The median age in the trial population was 71 (range, 44-88). Most patients (59%) had an ECOG performance score of 1 and were intermediate risk (68%).
The study met its primary endpoint of total 5-day decitabine area under the curve (AUC) equivalence, defined as oral/IV 90% with a CI ranging from 80%-125%, with high confidence. The oral/IV 5-day decitabine AUC was 98.9% (90% CI, 92.7%-105.6%).5
The ORR in the study was 61.7% (95% CI, 52.8%-69.9%) and 22% of patients achieved a complete response (CR). The median duration of CR was 14.0 months, and the median duration of best response was 12.7 months. At a median follow-up of 32 months, the median overall survival was 31.7 months (95% CI, 28-not evaluable).5
“After some experience in mice that we conducted indicating that cedzauridine is necessary for azacitidine to actually be beneficial if given orally, there is a phase 1 study of ASTX 030 [oral azacitidine plus cedzauridine],” Sovona said. “This is a similar combination [to ASTX 727].”

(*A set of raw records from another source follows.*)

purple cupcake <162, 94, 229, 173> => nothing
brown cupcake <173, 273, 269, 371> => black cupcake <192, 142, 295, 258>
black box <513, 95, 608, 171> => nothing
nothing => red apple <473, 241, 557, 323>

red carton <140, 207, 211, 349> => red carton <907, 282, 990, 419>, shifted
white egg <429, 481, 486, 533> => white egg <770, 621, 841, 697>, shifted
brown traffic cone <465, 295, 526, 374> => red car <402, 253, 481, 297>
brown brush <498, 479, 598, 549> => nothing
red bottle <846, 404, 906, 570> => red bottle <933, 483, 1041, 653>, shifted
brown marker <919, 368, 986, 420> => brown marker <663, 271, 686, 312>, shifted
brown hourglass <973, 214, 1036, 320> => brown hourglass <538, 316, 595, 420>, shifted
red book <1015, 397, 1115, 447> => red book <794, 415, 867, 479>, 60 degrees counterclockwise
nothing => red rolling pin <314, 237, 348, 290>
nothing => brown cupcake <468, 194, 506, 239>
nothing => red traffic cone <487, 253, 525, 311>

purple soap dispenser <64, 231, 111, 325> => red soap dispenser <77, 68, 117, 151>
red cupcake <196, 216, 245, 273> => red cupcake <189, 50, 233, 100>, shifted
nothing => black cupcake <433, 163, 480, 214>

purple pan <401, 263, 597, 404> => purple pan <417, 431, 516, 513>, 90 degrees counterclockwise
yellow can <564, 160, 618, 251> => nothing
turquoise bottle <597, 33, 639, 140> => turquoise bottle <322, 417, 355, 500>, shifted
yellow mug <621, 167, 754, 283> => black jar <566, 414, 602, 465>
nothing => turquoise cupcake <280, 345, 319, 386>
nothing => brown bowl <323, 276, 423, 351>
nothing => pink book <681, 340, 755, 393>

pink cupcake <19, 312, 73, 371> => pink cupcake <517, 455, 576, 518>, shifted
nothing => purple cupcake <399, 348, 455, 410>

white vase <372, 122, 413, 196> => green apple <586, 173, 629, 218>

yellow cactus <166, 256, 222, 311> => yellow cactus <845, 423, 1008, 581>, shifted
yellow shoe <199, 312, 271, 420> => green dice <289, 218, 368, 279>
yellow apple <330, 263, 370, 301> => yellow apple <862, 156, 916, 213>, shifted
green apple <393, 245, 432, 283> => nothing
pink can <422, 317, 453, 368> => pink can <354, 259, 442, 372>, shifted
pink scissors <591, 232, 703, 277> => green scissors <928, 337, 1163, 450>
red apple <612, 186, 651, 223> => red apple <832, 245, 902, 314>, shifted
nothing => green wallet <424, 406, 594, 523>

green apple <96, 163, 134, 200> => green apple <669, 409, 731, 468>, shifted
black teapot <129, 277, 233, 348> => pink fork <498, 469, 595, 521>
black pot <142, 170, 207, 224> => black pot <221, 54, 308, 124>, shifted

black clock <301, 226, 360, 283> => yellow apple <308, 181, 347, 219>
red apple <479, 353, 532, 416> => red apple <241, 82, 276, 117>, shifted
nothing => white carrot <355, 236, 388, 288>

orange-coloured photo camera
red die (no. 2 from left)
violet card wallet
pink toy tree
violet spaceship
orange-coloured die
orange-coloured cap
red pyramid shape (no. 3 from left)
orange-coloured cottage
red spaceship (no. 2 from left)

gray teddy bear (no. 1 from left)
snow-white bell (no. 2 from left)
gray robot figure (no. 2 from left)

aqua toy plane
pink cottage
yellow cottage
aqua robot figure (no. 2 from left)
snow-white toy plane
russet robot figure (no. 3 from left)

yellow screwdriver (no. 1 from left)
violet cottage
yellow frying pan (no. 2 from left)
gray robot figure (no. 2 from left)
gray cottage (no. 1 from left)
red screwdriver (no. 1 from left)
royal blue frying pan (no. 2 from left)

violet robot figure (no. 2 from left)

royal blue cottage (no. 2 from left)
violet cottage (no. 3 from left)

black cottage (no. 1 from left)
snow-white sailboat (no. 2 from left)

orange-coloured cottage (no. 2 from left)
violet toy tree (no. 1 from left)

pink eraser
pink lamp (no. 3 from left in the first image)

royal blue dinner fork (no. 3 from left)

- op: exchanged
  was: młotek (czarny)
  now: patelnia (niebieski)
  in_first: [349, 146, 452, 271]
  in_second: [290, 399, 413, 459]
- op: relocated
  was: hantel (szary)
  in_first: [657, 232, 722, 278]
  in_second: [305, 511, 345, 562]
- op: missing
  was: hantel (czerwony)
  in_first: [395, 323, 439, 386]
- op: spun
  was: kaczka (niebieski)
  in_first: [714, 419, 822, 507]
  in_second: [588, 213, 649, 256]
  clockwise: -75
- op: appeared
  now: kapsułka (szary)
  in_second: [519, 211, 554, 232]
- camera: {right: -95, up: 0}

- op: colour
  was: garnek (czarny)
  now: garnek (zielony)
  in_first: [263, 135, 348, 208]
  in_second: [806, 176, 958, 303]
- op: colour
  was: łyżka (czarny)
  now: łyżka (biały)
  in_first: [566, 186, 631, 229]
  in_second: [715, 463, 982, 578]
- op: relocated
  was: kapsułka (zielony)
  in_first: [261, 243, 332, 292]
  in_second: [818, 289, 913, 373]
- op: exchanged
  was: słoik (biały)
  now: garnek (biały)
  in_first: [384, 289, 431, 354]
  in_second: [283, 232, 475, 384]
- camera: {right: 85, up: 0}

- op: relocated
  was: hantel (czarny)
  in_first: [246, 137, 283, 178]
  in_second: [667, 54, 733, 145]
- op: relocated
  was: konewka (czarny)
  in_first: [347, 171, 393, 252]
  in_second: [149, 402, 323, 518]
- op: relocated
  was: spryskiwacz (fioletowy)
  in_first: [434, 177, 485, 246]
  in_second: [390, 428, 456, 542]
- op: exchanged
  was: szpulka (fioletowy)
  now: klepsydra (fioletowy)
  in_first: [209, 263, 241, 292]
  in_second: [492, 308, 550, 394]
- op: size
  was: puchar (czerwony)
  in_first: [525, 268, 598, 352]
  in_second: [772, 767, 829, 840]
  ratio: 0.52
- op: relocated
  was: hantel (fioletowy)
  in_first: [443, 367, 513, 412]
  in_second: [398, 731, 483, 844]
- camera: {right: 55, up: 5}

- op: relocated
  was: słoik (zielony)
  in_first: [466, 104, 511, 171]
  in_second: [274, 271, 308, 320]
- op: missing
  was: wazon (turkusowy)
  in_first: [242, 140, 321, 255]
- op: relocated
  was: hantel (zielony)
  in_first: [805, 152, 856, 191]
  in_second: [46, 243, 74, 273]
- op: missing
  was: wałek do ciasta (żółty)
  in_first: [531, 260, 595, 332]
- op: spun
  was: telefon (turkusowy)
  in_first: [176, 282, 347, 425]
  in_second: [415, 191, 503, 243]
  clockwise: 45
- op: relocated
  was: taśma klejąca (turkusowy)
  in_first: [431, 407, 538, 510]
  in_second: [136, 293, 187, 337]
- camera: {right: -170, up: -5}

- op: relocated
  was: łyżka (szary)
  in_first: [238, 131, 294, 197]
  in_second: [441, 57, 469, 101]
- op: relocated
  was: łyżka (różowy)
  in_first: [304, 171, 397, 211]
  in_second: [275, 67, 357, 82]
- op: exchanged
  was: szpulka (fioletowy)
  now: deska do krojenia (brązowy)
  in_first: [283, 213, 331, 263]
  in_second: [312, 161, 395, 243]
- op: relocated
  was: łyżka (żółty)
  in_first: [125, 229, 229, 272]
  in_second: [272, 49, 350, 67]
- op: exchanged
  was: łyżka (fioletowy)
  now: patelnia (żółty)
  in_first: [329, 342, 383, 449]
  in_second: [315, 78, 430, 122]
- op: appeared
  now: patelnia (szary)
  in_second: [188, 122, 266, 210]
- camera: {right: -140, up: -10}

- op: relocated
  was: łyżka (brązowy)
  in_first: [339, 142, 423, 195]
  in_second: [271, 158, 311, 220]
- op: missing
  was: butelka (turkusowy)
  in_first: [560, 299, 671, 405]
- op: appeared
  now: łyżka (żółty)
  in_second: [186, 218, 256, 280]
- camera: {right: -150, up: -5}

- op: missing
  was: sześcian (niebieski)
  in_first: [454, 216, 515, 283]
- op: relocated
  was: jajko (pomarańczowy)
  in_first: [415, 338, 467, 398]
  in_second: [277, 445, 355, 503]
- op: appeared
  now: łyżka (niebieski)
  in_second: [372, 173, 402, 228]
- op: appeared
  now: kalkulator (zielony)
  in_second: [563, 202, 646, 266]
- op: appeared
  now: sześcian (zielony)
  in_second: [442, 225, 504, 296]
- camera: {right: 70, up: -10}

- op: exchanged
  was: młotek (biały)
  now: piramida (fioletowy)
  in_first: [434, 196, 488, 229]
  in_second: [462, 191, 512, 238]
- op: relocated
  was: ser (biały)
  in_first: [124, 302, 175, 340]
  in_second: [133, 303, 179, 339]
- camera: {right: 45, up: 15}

Oral azacitidine was found to be safe and clinically active in patients with AML in a phase 1 dose-finding study (NCT00528983). Patients were treated with 200 or 300 mg of CC-486 daily or twice daily for 14 or 21 days. Investigators noted that extending oral azacitidine administration beyond 7 days could lead to an increase in the number of leukemic cells exposed to azacitidine over the course of the cycle, and result in improved response.
“[Oral azacitidine] has a place in MDS, we just can’t quite figure out what it is,” Sovona concluded. “Luspatercept is the hottest ‘new toy’ we have to treat patients with MDS. It’s been very useful in patients with lower-risk, and we are still trying to figure out all the different places we can use this therapy in myeloid disease.”